To see or not to see

A teacher speaks on the importance of visual arts

"Art has always been my primary motivator."

Those are the words of art educator Joanna Cardenas, who, with the collaboration of friends, students and other teachers, is implementing a program called "San Luis for the Arts in Academics" (SLAA) to create awareness for the lack of art in the local education system.

As part of the program, Cadenas has created a venue for her students to display their art, to be known as "Mi Canvas Arts Festival," taking place this year on November 14-15 at the Cesar Chaves Cultural Center in San Luis, Ariz.
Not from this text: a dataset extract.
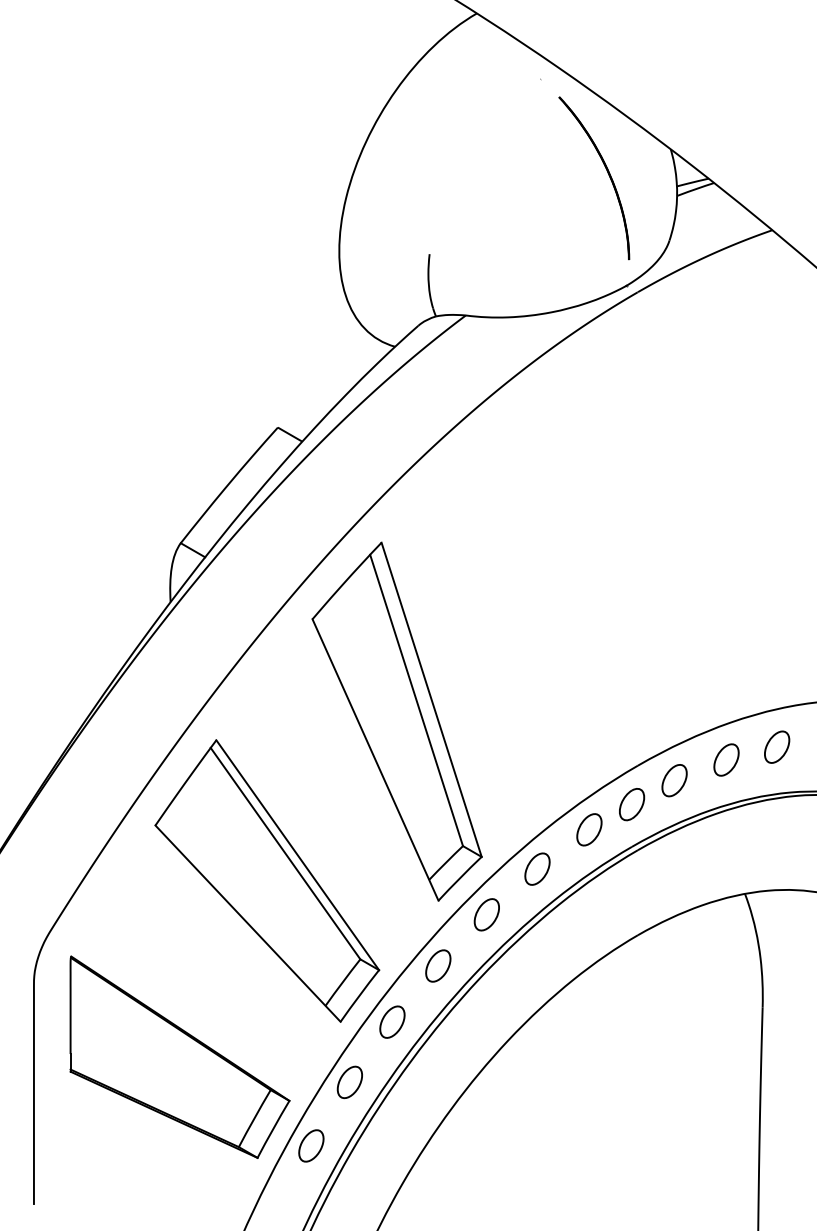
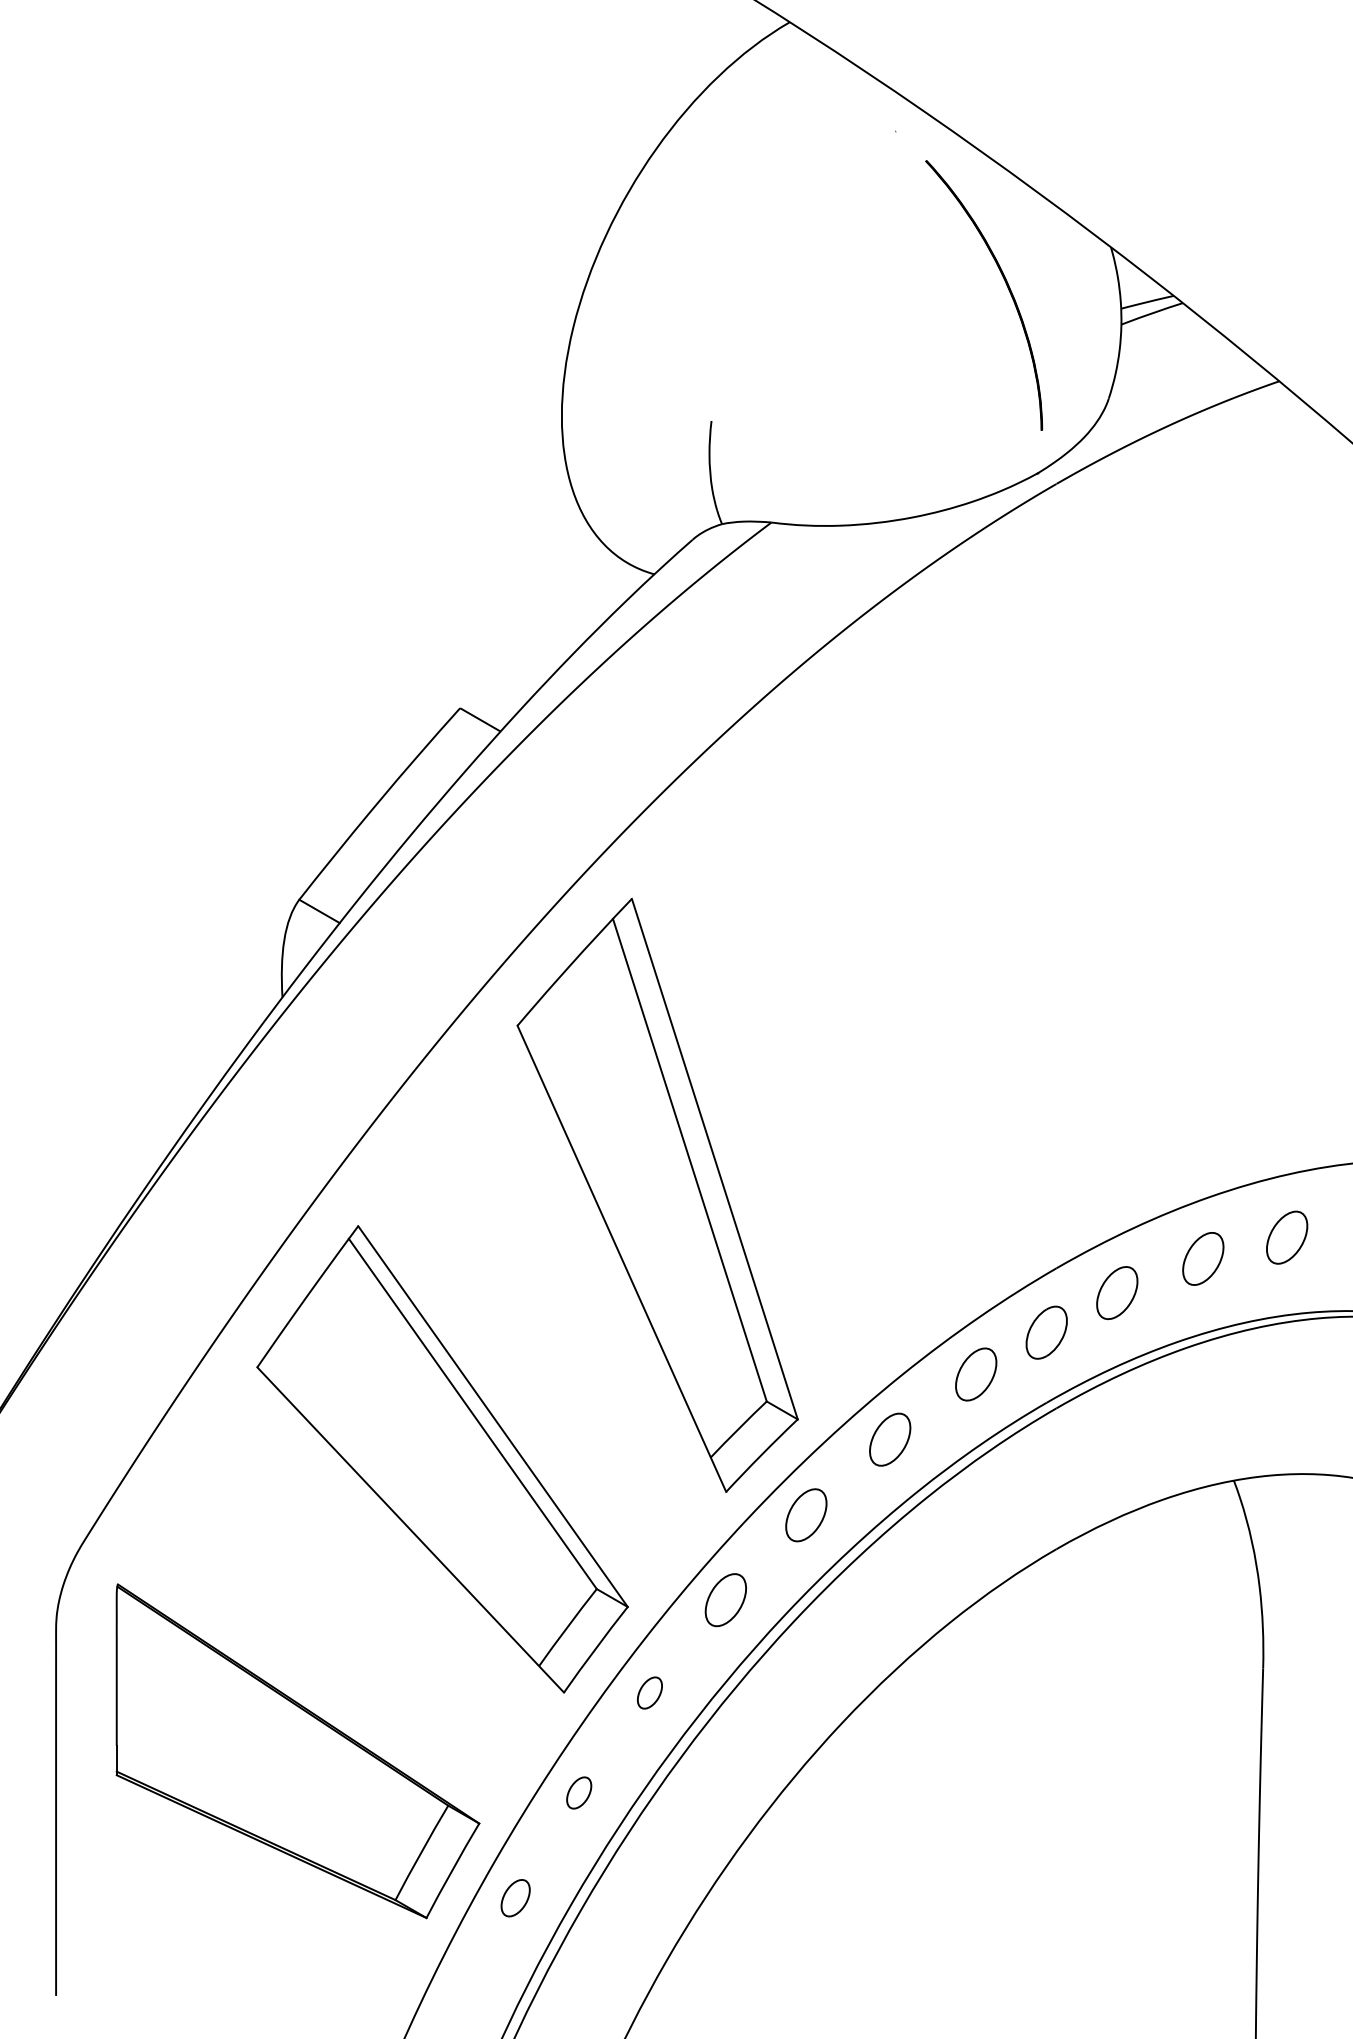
part: (392, 1021) -> (649, 1692), size x0.6
part: (349, 1082) -> (578, 1793), size x0.6
part: (311, 1145) -> (515, 1897), size x0.7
Cardenas, a senior at the University of Arizona, has taught her own art classes in Tucson, and she expects to earn her Bachelor's degree next May in Art Education with an emphasis in K-12 teaching. Lately she has been working on her own independent research in her hometown of San Luis, gathering information on how visual arts are integrated into the curriculum in the Gadsden Elementary School District (GESD 32).

After working in the District, Cardenas learned that curriculum in the visual arts had been totally removed from local K-8 education. The only classes left that fall under the arts category are the music classes.

Being a low-income community, San Luis doesn't have much money to devote to the arts, so most schools have been affected. This is a problem because, according to Cardenas, art is "a very important step in evolving a younger generation's creativity." She believes art teaches students critical thinking skills and innovation and gives them the ability to be competitive in the global economy.

With SLAA, art classes will be offered after school, one school at a time. Cardenas will mix the curriculum of these art classes with that of the core academic subjects so that students will be enriching their knowledge in the academic benchmarks.

With the help of the community, Cardenas will be able to fully fund her project and supply her art classes with the tools necessary to teach. She also will be able to fund a $1,000 scholarship through state grants, given to an exceptional student to inspire him or her to keep on working.

The scholarship award will be the conclusion of the "Mi Canvas" festival, which she plans on hosting for years to come. She hopes that it will be a vehicle for students and the community to recognize and celebrate local talent and creativity that can no longer be fully expressed in school.